The Post-Gazette Gets Aggressive with PG+

The Post-Gazette Gets Aggressive with PG+

I was surfing the internet yesterday from Jolly Old England and noticed something interesting.  The paper has started pushing the PG+ a little more aggressively.  The Ed Bouchette column at the bottom of the picture above was only accessible if you had a membership to the PG+.  As you can see the PG+ also has some advertising in the bottom right.  Memberships cost $3.99 per month or $2.99 per month if you’re willing to pay the year up front for a year.  The Post-Gazette has been doing this for a while, but this is the first time I’ve seen a front page link to a story that I had to be a member to read.

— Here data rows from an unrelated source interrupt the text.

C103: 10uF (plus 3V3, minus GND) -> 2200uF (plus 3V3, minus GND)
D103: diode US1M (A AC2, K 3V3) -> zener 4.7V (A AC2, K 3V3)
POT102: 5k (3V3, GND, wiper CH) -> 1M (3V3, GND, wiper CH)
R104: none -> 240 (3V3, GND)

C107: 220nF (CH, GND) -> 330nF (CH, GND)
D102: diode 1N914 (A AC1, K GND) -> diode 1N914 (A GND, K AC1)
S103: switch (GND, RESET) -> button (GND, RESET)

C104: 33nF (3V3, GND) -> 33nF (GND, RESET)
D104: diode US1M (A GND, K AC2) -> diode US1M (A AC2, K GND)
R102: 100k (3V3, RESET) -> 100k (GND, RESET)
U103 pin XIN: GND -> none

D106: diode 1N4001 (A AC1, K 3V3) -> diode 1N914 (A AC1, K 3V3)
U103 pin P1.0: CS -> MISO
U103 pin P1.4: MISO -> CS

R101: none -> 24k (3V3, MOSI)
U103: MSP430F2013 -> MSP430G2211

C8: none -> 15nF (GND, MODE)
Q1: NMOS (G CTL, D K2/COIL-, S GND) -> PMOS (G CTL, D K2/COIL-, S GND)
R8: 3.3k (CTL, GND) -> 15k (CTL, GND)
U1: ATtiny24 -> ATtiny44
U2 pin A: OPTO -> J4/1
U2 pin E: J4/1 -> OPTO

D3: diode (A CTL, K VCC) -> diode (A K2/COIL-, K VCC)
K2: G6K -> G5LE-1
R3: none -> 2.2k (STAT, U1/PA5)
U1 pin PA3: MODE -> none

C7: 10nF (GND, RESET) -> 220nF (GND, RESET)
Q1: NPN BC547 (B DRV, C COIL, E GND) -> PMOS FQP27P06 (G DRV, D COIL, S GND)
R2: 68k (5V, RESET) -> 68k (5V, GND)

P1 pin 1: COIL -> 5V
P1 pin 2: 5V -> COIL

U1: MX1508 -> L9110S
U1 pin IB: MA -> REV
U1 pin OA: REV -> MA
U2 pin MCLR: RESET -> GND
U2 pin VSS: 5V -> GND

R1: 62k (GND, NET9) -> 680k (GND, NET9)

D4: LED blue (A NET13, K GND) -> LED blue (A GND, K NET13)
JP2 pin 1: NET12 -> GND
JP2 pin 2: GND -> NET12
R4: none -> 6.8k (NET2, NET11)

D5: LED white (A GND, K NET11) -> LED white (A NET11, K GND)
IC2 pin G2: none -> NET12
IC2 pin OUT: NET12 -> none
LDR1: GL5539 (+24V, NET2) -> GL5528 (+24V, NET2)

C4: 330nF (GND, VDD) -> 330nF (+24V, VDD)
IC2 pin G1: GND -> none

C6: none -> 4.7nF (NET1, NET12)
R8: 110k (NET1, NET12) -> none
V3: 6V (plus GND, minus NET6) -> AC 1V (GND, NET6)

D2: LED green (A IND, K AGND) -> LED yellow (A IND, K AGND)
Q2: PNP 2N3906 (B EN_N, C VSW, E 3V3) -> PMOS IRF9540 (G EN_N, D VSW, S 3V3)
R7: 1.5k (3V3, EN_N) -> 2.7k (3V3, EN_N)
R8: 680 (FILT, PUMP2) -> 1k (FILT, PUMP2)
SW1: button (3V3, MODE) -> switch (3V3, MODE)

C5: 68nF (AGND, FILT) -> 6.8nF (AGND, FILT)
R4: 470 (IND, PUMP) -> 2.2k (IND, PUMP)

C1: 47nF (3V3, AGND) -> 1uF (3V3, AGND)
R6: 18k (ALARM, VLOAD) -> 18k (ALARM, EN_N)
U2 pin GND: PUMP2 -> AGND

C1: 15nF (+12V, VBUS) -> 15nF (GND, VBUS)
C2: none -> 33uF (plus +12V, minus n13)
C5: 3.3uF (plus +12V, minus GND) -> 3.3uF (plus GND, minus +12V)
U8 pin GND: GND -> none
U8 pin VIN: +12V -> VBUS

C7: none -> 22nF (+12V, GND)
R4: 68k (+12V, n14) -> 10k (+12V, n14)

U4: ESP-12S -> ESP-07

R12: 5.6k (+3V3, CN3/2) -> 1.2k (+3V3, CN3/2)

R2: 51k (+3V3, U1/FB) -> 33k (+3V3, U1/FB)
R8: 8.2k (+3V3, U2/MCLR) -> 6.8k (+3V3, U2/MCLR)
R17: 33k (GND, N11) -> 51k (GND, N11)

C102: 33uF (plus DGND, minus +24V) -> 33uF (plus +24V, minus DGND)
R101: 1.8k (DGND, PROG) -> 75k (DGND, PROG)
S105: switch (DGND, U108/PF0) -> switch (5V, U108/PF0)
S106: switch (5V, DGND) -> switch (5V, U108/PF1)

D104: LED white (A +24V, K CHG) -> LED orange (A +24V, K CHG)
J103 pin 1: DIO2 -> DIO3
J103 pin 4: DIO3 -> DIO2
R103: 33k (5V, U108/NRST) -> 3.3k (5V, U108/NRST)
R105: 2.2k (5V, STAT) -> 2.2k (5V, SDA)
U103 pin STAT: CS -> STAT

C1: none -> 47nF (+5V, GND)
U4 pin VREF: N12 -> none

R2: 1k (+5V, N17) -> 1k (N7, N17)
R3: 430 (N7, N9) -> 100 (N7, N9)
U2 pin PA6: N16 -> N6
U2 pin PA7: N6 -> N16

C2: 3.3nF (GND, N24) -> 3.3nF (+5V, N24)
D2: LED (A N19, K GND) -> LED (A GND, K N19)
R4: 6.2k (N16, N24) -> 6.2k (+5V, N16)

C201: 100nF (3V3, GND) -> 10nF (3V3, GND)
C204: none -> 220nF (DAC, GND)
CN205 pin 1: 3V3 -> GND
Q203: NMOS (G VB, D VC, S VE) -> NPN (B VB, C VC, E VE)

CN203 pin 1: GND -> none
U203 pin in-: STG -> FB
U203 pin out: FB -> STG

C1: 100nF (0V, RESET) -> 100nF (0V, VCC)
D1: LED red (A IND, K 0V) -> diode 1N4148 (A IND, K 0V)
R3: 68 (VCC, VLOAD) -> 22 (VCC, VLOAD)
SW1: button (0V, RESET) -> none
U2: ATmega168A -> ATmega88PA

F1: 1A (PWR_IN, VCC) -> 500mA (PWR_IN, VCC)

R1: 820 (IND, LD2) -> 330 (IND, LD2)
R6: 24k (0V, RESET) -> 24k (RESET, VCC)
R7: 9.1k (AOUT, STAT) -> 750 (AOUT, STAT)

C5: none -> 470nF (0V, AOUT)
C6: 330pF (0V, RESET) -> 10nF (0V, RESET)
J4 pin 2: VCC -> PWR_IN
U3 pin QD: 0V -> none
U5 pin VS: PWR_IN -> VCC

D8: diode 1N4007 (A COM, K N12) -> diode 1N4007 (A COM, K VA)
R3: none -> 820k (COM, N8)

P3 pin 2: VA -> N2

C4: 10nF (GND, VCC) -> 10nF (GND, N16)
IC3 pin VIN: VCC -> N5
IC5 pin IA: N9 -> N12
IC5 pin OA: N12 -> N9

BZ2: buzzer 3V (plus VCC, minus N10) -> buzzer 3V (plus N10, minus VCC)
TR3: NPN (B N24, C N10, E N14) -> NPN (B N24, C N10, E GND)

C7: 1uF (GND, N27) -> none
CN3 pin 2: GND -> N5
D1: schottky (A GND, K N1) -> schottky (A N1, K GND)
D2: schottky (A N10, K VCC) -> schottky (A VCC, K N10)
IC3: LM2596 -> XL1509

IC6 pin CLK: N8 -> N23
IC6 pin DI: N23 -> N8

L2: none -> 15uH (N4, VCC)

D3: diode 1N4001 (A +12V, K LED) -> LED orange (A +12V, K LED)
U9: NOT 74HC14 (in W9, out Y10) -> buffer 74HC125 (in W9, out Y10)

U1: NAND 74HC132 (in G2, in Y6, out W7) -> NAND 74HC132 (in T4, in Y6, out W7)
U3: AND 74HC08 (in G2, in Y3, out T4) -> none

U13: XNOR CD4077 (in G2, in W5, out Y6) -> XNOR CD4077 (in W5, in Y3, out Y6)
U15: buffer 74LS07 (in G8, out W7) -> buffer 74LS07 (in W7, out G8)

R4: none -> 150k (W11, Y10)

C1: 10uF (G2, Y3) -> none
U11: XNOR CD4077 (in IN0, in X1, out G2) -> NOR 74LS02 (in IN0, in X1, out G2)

I find this kind of thing interesting.  I happily pay the $3.99 per month and am quite sure I get more value then that out of the PG (I’m not a subscriber since I don’t live in the delivery radius).  The site does have a little more content, but for me it’s mostly a loyalty thing.  I am happy to see my local paper trying hard to stay alive because I find the paper invaluable.  I read it daily (or more) and find the sports and local politics coverage unparalleled.  While I back getting news from bloggers, and do so almost exclusively; bloggers have to get their news from somewhere.  For this blogger, that place is the Post-Gazette.

The PG+ isn’t the only thing the Post-Gazette is doing to combat the evils of the internet (to the print media anyway).  They are also encouraging their reporters to embrace the medium.  Among the things I’ve noticed recently:

  • Bill Toland regularly provides an overview of the happenings in the burghosphere.
  • The Post-Gazette has a long and difficult list of bloggers itself.  The list is difficult to navigate, though many of the blogs are good.  Including The Radical Middle and The Pittsburgh Baseball Club.
  • They run several hosted chats on different topics.  There’s Baseball every Monday!
  • Several of their reporters have Twitter accounts and some have been known to live blog baseball games and high profile court cases.

I’d love to see the Pittsburgh community rally around its paper.  I don’t want to see them have to start charging for almost all content like the WSJ let alone go out of business.